While not a new mask mandate, L.A. County is urging that, as a precaution, “people wear masks indoors in settings such as grocery or retail stores; theaters and family entertainment centers, and workplaces when you don’t know everyone’s vaccination status.”

“Until we better understand how and to who the Delta variant is spreading, everyone should focus on maximum protection with minimum interruption to routine as all businesses operate without other restrictions, like physical distancing and capacity limits,” officials wrote in a statement.

And the root of actual concern:

Of the 123 people in L.A. County confirmed to have been infected with the Delta variant thus far, 110 were unvaccinated and three were partially vaccinated. There were two hospitalizations among people in this group.

Cases involving the variant have been found in 10 fully vaccinated individuals, none of whom ended up needing hospital care.

“For the very small numbers of people that may end up in fact with a breakthrough vaccination case, they really did not have serious illness,” L.A. County Public Health Director Barbara Ferrer noted last week.

At this point, she added, “This is a pandemic of unvaccinated people.”

Bottom line — get fucking vaccinated!

Good endings, maybe — a somewhat optimistic note or two from the above linked Scientific American story (major personal point, I’m fully vaxxed via Pfizer):

Fortunately, vaccination appears to provide good protection against Delta—although one dose seems to offer less protection than it did against other variants.
A preprint study by Public Health England found that two doses of the Pfizer-BioNTech vaccine and two doses of the AstraZeneca vaccine were 96 percent and 92 percent effective, respectively, at preventing hospitalization in people infected with Delta.
That result is comparable to the level of protection seen against other variants.

Experts say the Delta variant poses a relatively low threat to fully vaccinated people.
“You should not worry at all” if you have had two doses of the Pfizer-BioNTech or Moderna vaccine, Topol says.

Less is known about how well the Johnson & Johnson vaccine protects against the Delta variant.
And immunocompromised people still need to be somewhat careful even if they are vaccinated because they may not have developed strong immunity from the vaccine.
Reports of a recent outbreak in Israel suggest that some fully vaccinated adults who had gotten the Pfizer-BioNTech vaccine were still infected, prompting the country to reimpose indoor mask mandates.
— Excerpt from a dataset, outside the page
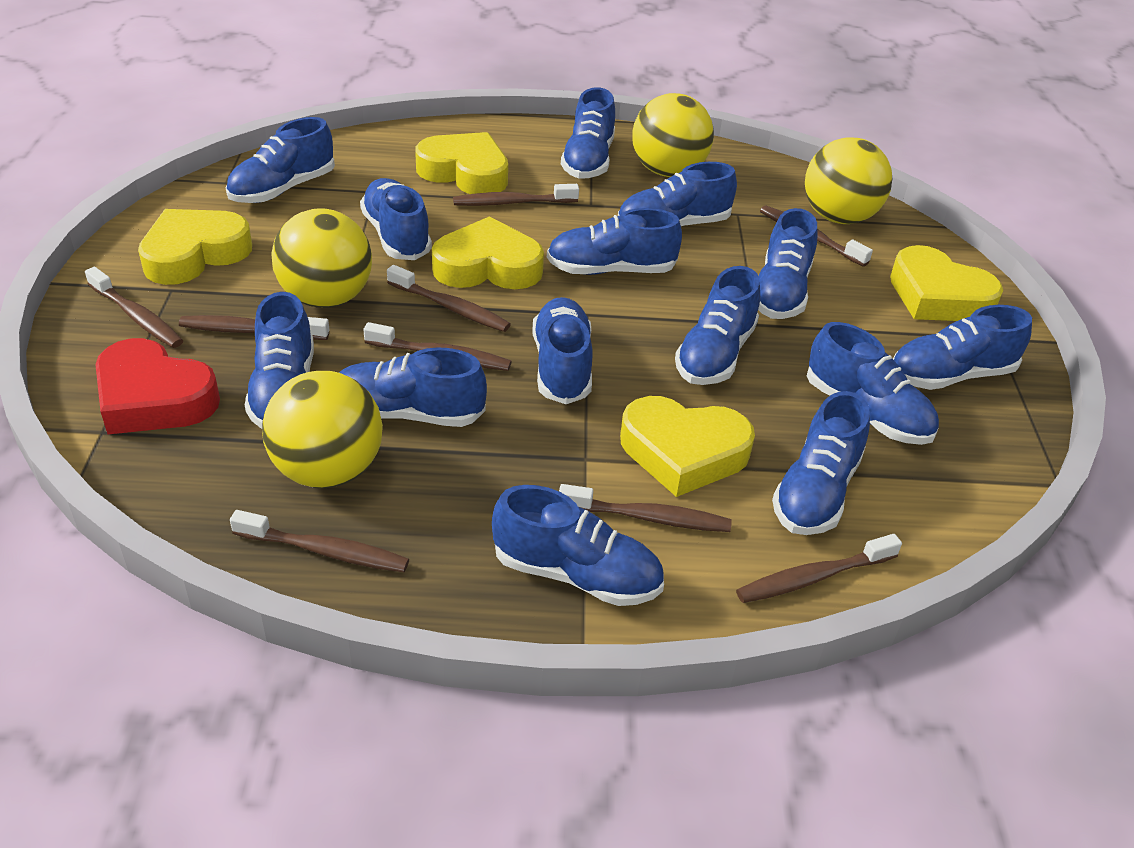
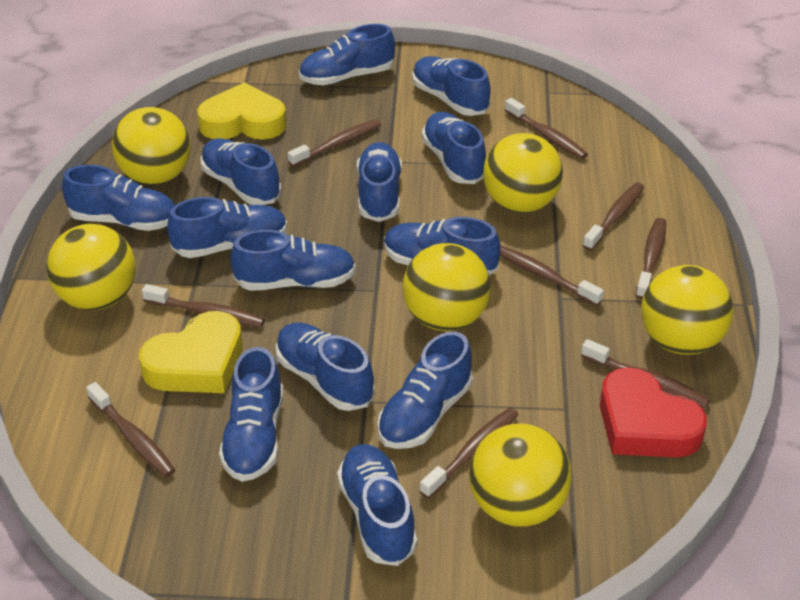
blue shoe: 14 -> 13
yellow ball: 4 -> 6
yellow heart: 5 -> 2

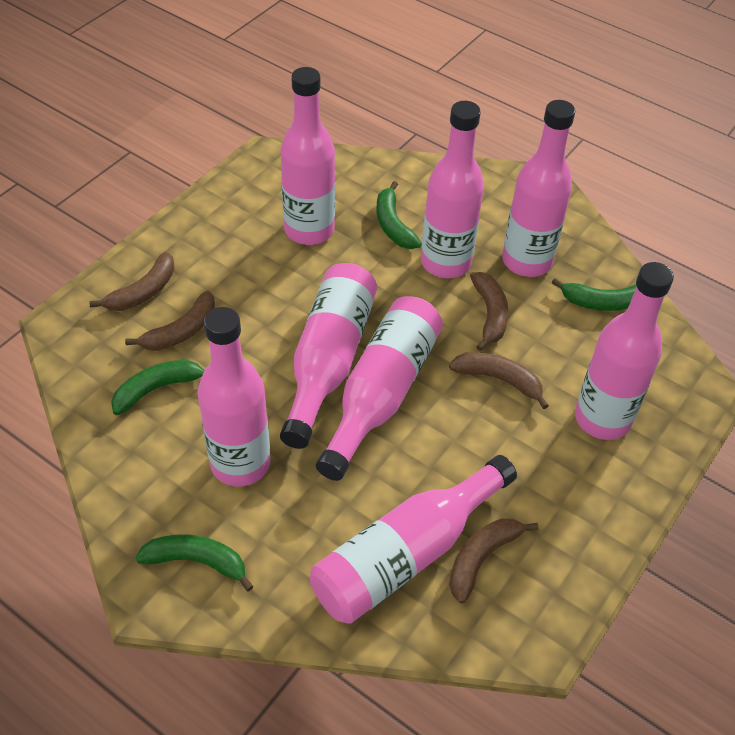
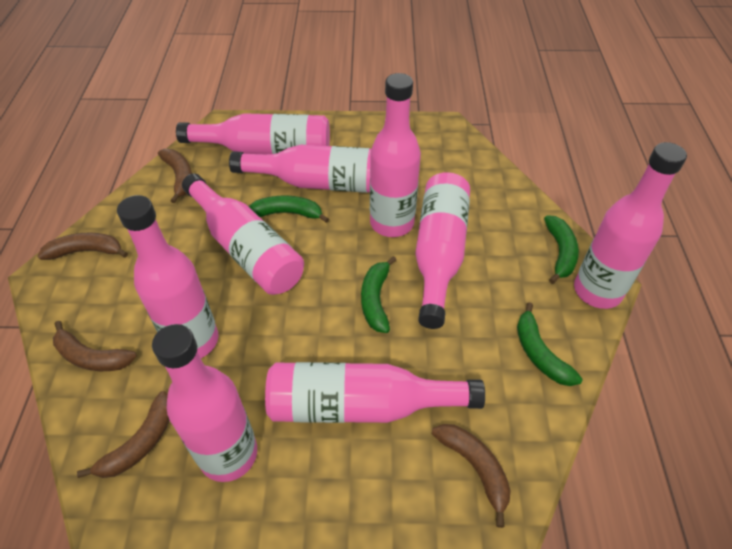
pink bottle: 8 -> 9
But in the very rare cases where vaccinated people have gotten COVID, the data show it is much less likely to be severe.
“We haven’t seen any variant that has overridden our vaccines,” Topol says.

Again, maybe with more emphasis this time — get fucking vaccinated!

(Illustration out front: A pix of me right-after getting my first Pfizer dose in March — got the second jab less than a month later, unlike a way-shitload of people — displaying the only-real method-means to make life anywhere ‘normal’ again).